A quick dusting of corn starch on the face mold will keep the clay from sticking to it – and keep all those details distortion-free!

The directions for clay baking time will be on the package – there is variation among manufacturers.

Sewing Cabochon to felt.

Sewing Cabochon to felt.

Drilling the sewing holes is the coolest – because it is Dremel Time!  (Although a drill will also work)  A 1/32″ makes tiny holes – a 1/16″ works just as well.

Drill sewing holes on the lip – as close to the face as possible – all the way around the cabochon – about 1/4″  – 3/8″ apart.

Cut a piece of felt about 3 times larger than the face cabachon and sew it on through all those sewing holes!

Now it is time to bead!

First row of beads - circle completed.

Photo 3: First row of beads - circle completed.

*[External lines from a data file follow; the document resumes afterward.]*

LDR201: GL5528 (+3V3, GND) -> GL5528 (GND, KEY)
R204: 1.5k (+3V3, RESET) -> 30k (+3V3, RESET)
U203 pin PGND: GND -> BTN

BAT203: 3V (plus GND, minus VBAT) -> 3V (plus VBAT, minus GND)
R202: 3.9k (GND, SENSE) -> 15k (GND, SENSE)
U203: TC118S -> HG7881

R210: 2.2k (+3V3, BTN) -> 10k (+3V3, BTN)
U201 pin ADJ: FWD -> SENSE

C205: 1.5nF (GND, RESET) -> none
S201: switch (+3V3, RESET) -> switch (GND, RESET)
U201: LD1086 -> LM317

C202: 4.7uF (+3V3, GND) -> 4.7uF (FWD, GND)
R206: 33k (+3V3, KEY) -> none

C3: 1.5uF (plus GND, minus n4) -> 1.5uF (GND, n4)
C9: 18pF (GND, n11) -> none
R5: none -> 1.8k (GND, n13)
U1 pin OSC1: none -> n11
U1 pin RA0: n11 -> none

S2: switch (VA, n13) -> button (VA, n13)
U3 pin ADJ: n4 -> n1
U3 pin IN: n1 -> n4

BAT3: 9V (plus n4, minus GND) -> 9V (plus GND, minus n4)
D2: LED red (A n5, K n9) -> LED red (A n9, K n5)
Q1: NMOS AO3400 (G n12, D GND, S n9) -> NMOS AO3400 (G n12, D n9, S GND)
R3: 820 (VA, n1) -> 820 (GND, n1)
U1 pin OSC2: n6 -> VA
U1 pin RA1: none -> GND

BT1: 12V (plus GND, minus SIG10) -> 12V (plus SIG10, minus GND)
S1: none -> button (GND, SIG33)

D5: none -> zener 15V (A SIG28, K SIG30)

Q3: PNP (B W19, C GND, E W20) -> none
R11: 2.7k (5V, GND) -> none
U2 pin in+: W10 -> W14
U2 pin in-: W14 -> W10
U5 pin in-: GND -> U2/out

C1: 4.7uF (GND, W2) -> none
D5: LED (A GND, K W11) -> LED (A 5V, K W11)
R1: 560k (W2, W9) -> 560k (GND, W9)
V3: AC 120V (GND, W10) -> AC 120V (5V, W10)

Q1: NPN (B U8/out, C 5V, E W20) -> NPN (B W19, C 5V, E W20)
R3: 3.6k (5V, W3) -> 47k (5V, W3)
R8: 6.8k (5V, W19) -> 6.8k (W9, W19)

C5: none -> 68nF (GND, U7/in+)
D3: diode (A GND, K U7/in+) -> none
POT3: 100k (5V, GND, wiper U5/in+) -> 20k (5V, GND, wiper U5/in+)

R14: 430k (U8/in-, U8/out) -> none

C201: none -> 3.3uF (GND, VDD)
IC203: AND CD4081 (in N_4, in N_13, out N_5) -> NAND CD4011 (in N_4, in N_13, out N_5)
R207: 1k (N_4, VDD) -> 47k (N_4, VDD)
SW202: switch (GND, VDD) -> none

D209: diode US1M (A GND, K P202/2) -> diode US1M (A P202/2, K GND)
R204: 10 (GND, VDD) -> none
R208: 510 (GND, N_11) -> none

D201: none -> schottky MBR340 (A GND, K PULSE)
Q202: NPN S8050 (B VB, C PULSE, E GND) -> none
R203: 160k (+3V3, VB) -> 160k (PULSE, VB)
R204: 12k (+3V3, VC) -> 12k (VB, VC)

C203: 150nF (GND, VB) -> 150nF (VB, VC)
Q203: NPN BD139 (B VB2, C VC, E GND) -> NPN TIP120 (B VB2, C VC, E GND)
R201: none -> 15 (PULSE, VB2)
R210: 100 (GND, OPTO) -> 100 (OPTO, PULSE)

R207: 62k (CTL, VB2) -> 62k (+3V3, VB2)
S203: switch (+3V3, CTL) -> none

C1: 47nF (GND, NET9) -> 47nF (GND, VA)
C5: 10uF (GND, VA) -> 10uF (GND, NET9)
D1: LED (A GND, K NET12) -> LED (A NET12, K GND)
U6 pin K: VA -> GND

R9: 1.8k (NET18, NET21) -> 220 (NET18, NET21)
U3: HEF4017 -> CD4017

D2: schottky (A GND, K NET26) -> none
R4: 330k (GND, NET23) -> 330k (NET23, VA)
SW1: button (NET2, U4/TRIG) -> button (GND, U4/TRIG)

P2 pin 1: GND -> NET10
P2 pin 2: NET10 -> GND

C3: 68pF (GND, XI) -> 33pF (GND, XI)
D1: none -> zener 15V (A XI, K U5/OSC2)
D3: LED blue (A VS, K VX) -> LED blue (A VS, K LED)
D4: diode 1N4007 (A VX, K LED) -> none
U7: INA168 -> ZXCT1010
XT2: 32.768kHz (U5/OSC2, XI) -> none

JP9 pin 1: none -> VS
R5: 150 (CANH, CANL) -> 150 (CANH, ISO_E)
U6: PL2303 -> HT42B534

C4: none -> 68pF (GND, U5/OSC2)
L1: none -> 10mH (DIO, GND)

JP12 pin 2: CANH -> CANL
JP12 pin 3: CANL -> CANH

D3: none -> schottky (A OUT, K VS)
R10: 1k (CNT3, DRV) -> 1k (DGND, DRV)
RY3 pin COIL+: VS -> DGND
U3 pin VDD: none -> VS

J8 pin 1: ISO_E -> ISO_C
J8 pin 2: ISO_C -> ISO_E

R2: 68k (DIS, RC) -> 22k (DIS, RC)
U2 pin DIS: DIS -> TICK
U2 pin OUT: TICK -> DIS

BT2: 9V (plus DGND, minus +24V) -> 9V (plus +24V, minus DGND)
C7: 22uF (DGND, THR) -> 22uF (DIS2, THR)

For this project, the beads will be added in concentric circles – nothing too fancy.

Again many methods exist for this, I simply bring thread up through a sewing hole and create a string of beads long enough to circle the face.

Join the beads into a circle by inserting needle through the first three or four beads.

As shown in Photo 3, additional sewing is required to attach the beads all the way around the face.

Using the sewing holes, push needle up, over beads, and then back down the same sewing hole.

Photo 4:  Bring needle up through sewing holes, over beads and then back down same sewing hole

Photo 4: Bring needle up through sewing holes, over beads and then back down same sewing hole

Repeat for all sewing holes.

First row of beads is now secured to both the face cabochon and the fabric.

Bring needle up though a different sewing hole and create another string of beads for the second row.

Photo 5:  Sewing second row of beads to fabric

Photo 5: Sewing second row of beads to fabric

Join into a circle.

If this row of beads does not extend beyond the polymer clay lip, attach it in the same manner as the first row.

If the second row extends beyond the polymer clay lip, it may be attached by inserting needle through six beads, then down through the felt.

Using numbers for beads to make this easier, if thread went down at bead 6, bring it up a bead 3, through beads 3 – 9, down at bead 9, then up at bead 6, through beads 6 – 12…etc.  Sort of a backstitch.

This backstitching securely attaches the beads to the underlying felt – and to each other.

Photo 5:  Final Row of Beads sewn to underlying felt

Photo 5: Final Row of Beads sewn to underlying felt

Repeat for the next row of beads.

The final (4th) row of beads here are sewn on in a radial manner.  Each was sewn on individually.

Cut the felt very close to last row of beads (approx 1/8″).

Trim felt to 1/16"

Trim felt to 1/16"

Trim to 1/16″, being careful not to cut through any threads.

Place on surface of purse or jacket or whatever item it is to be added to.

Baste with a few stitches and then stitch through final row of beads, felt, and underlying fabric.  For this example, I sewed one stitch between each bead and then one stitch through each bead.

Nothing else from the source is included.